In December 1930 the Star-Telegram (and Sunday Record) published a front-page spread on the transformation of the Lancaster Avenue corridor from Main Street to Henderson Street: three underpasses, two railroad terminals, one central post office, and the Fort Worth Public Market. Also under construction nearby was the new Masonic Temple. In the left photo: 1. freight terminal, 2. Jennings Avenue underpass, 3. passenger terminal, 4. post office, 5. temporary Main Street crossing at Lancaster, and 6. temporary streetcar track to the South Side. Right photo: 1. Public Market, 2. Henderson Street underpass, 3. spur track at Jarvis Street, and 4. Daggett Street.

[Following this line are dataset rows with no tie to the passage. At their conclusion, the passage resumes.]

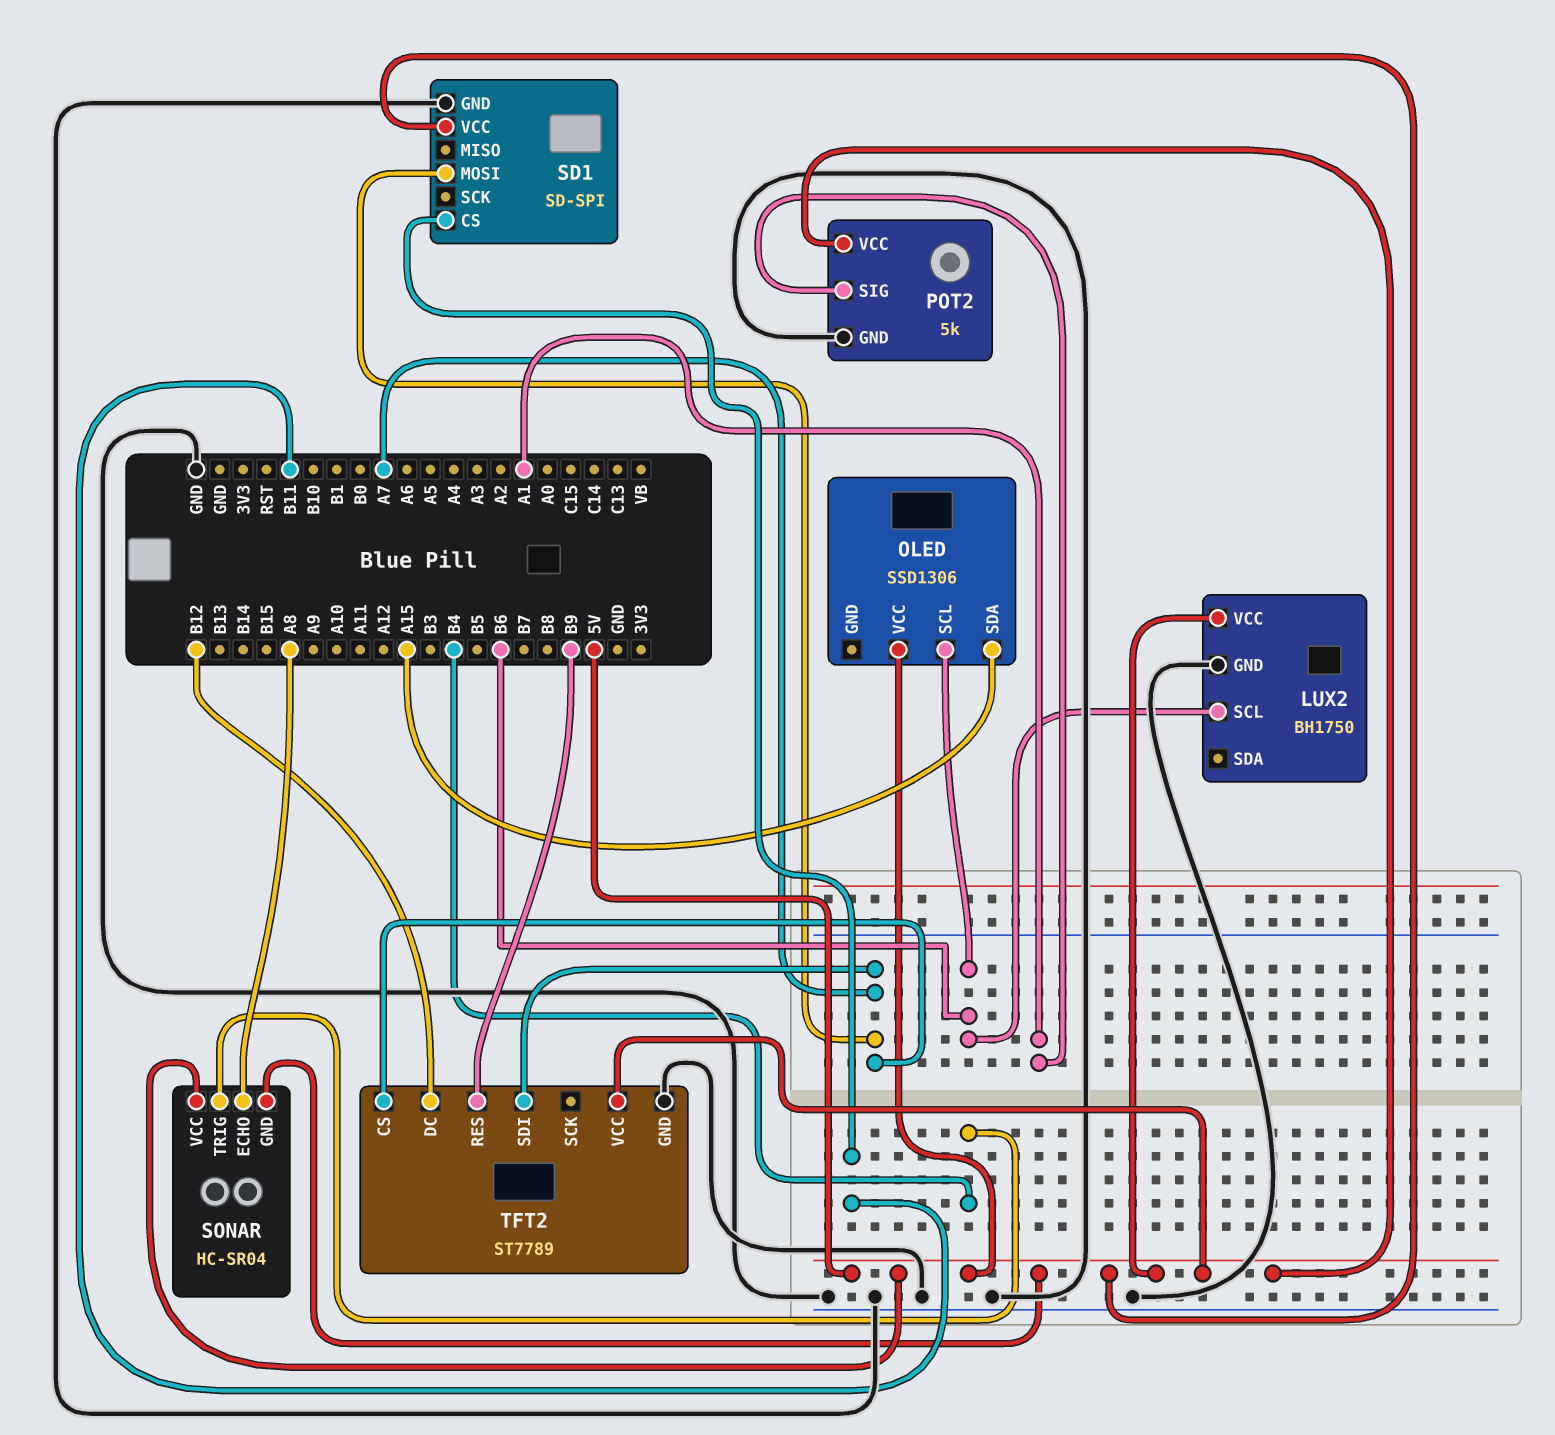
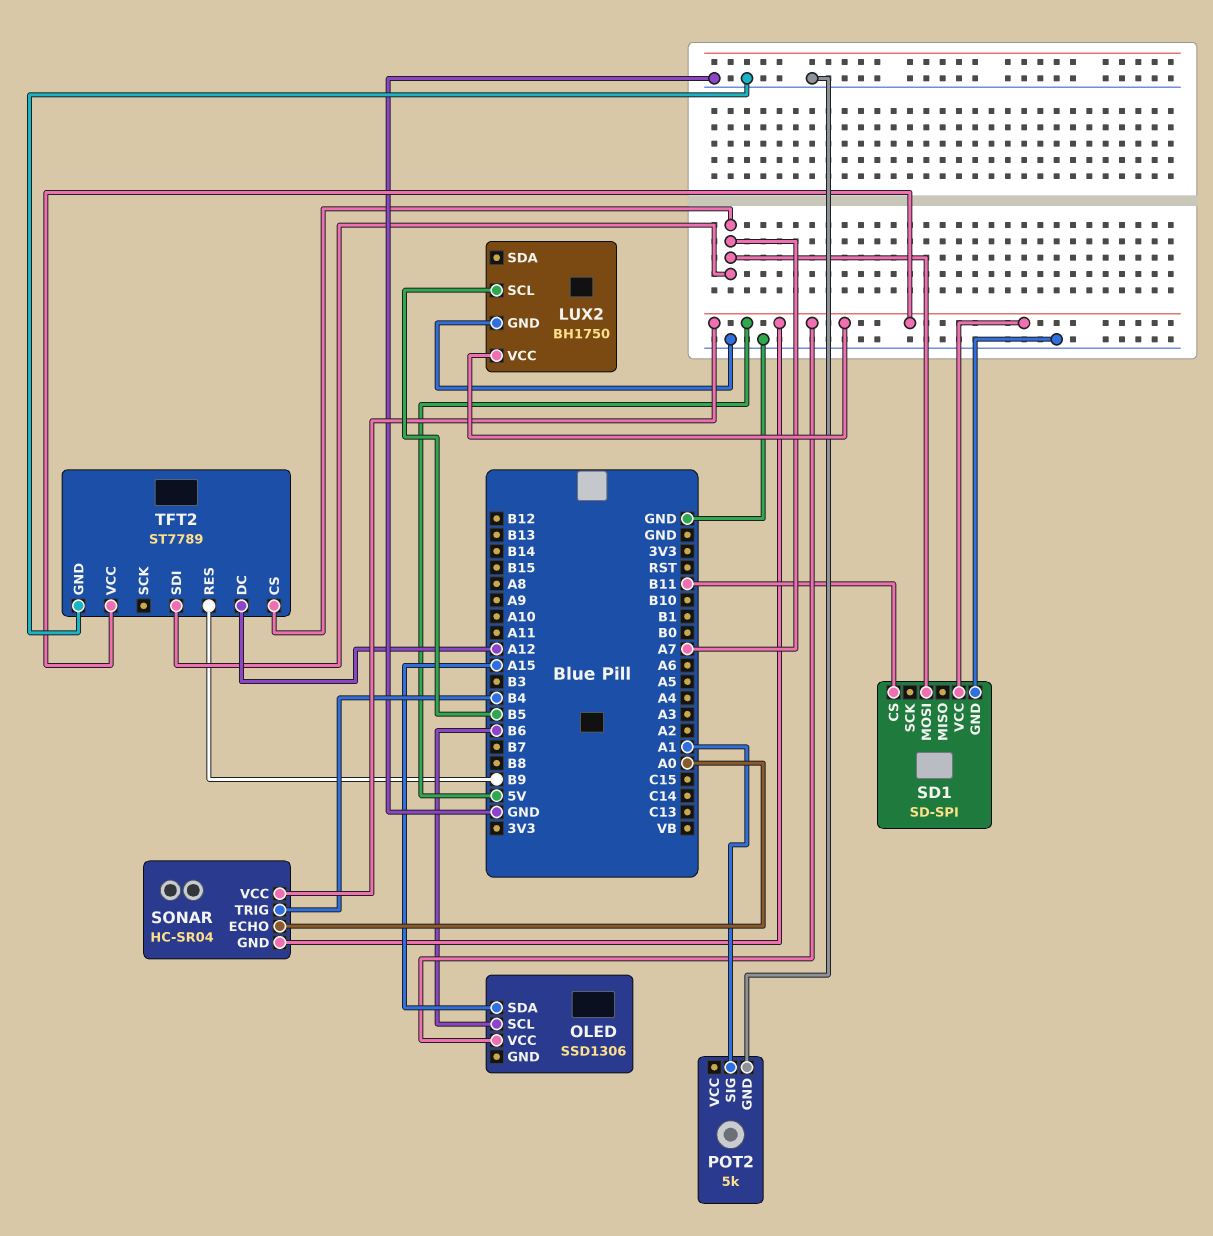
LUX2 pin SCL: B6 -> B5
POT2 pin VCC: 5V -> none
SONAR pin ECHO: A8 -> A0
TFT2 pin DC: B12 -> A12

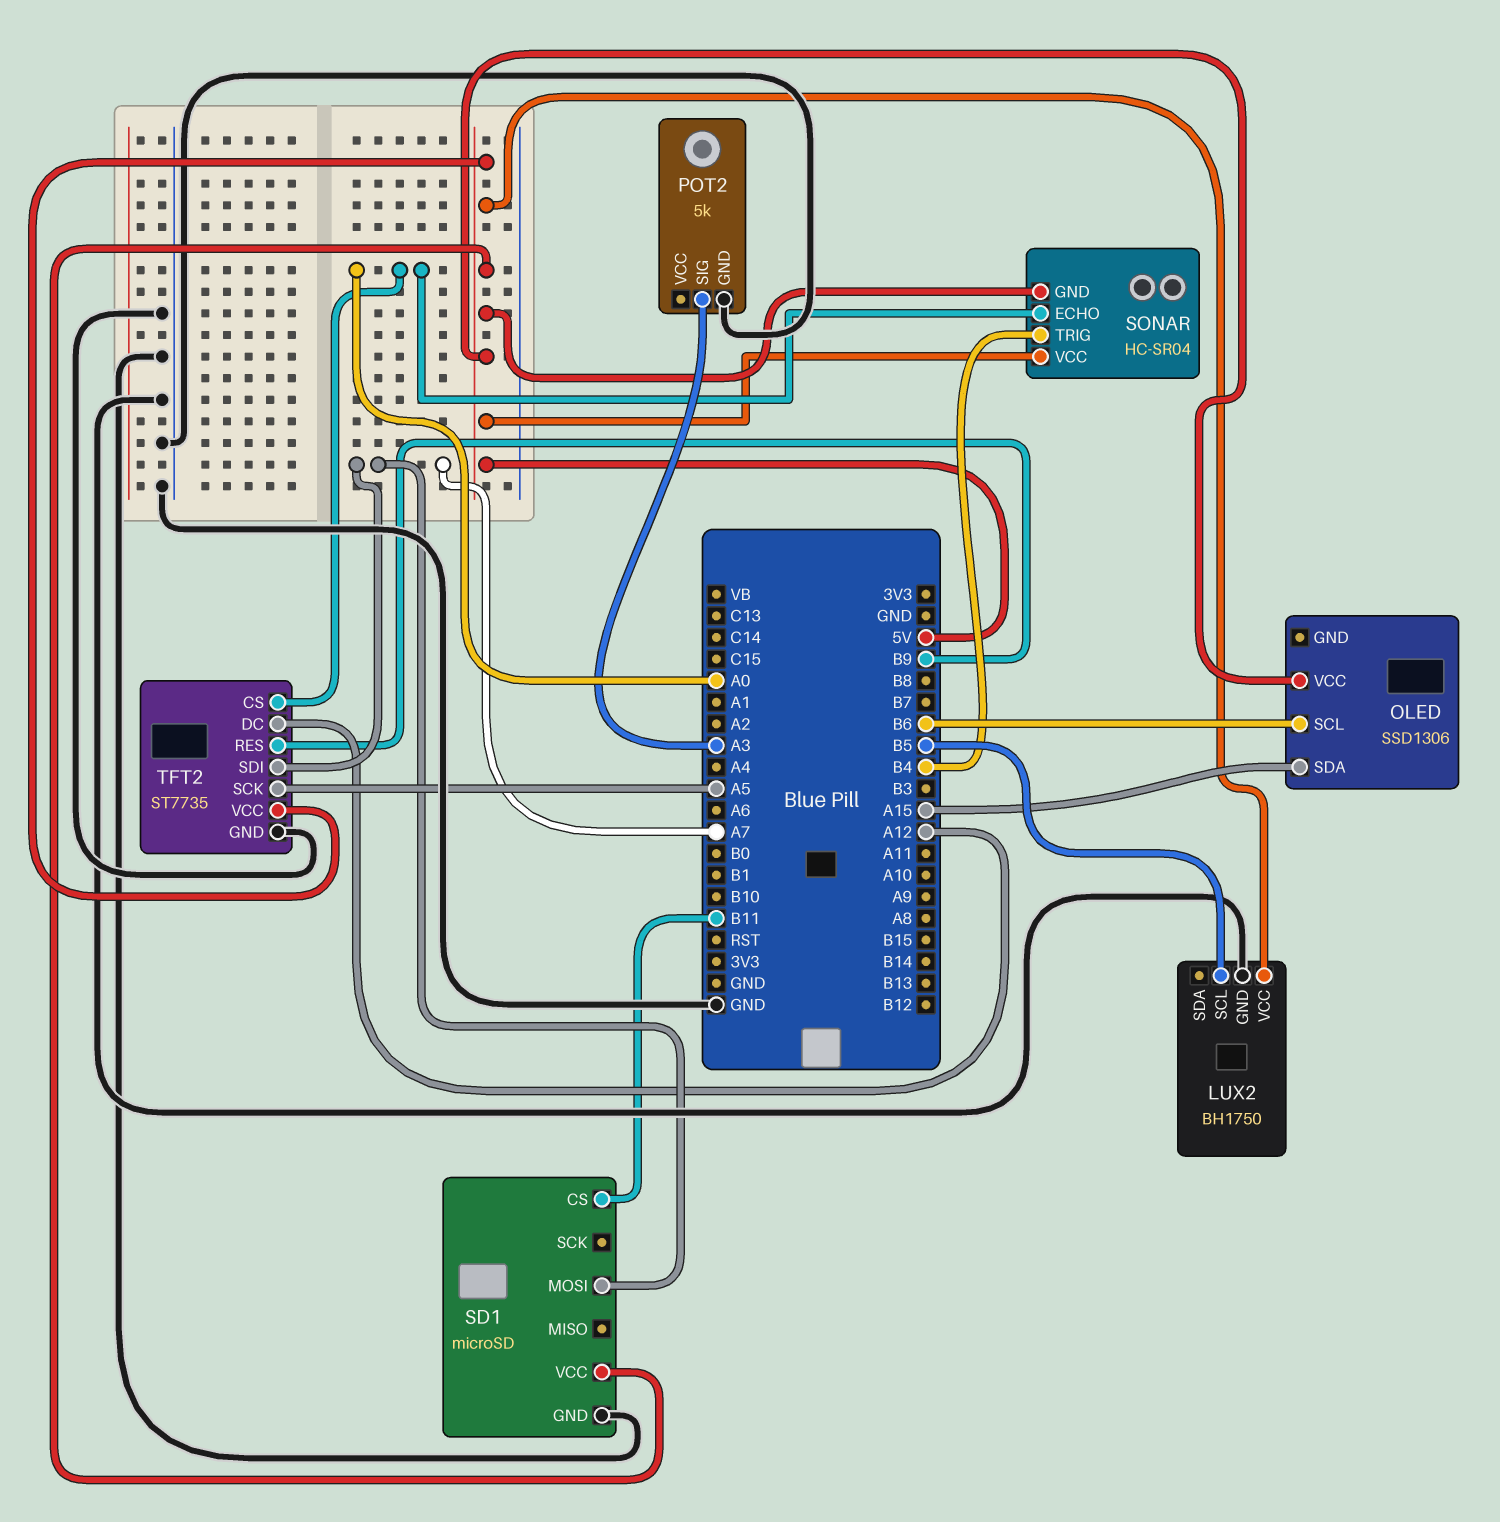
POT2 pin SIG: A1 -> A3
SD1: SD-SPI -> microSD
TFT2: ST7789 -> ST7735
TFT2 pin CS: A7 -> A0
TFT2 pin SCK: none -> A5

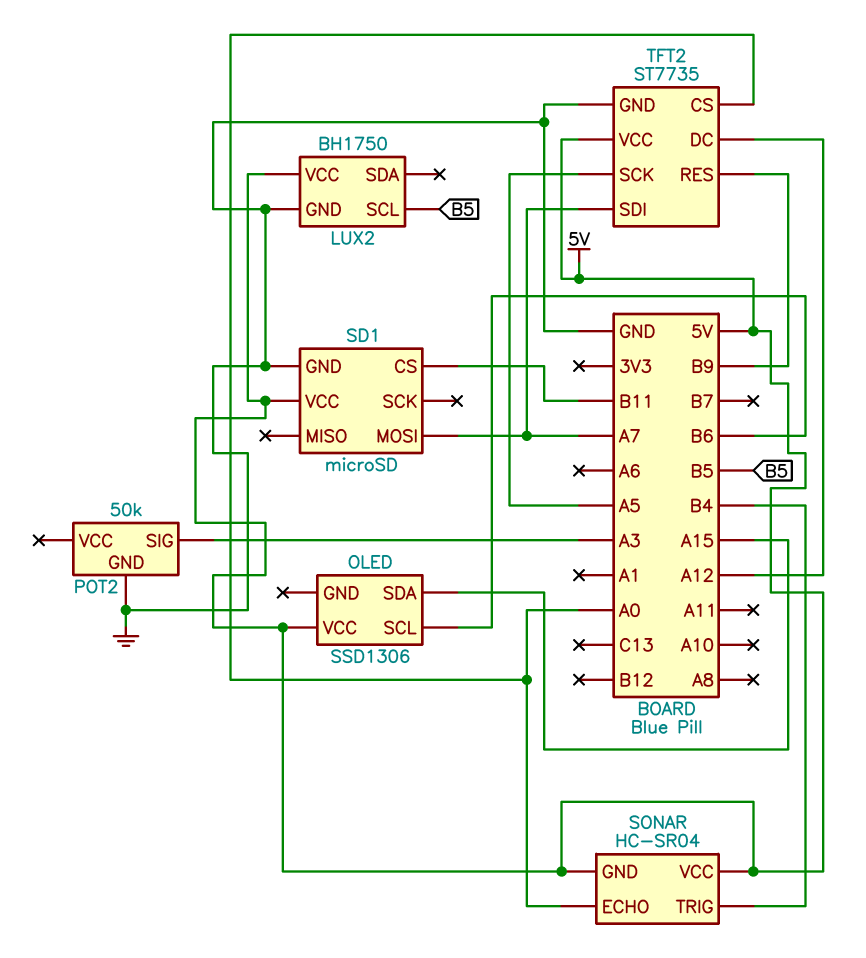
POT2: 5k -> 50k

Floor plan of the first floor of the freight terminal. (From Pete Charlton’s “1000+ Lost Antique Maps of Texas & the Southwest on DVD-ROM.”)
In a small story for such a big building, in June 1931 the Star-Telegram announced the opening of the Texas & Pacific freight terminal.
The two new terminals and three new underpasses were just part of T&P’s transformation of the south end of downtown. In 1928 the railroad had moved its yard from the Lancaster corridor to just beyond the city limits 2.5 miles southwest of the old yard.
Today the future of the grand T&P freight terminal is uncertain.
Some views:
Back then architects just didn’t do ugly. Even in this building of massive scale and mundane function Hedrick gave us details to appreciate with those most basic of building blocks—bricks.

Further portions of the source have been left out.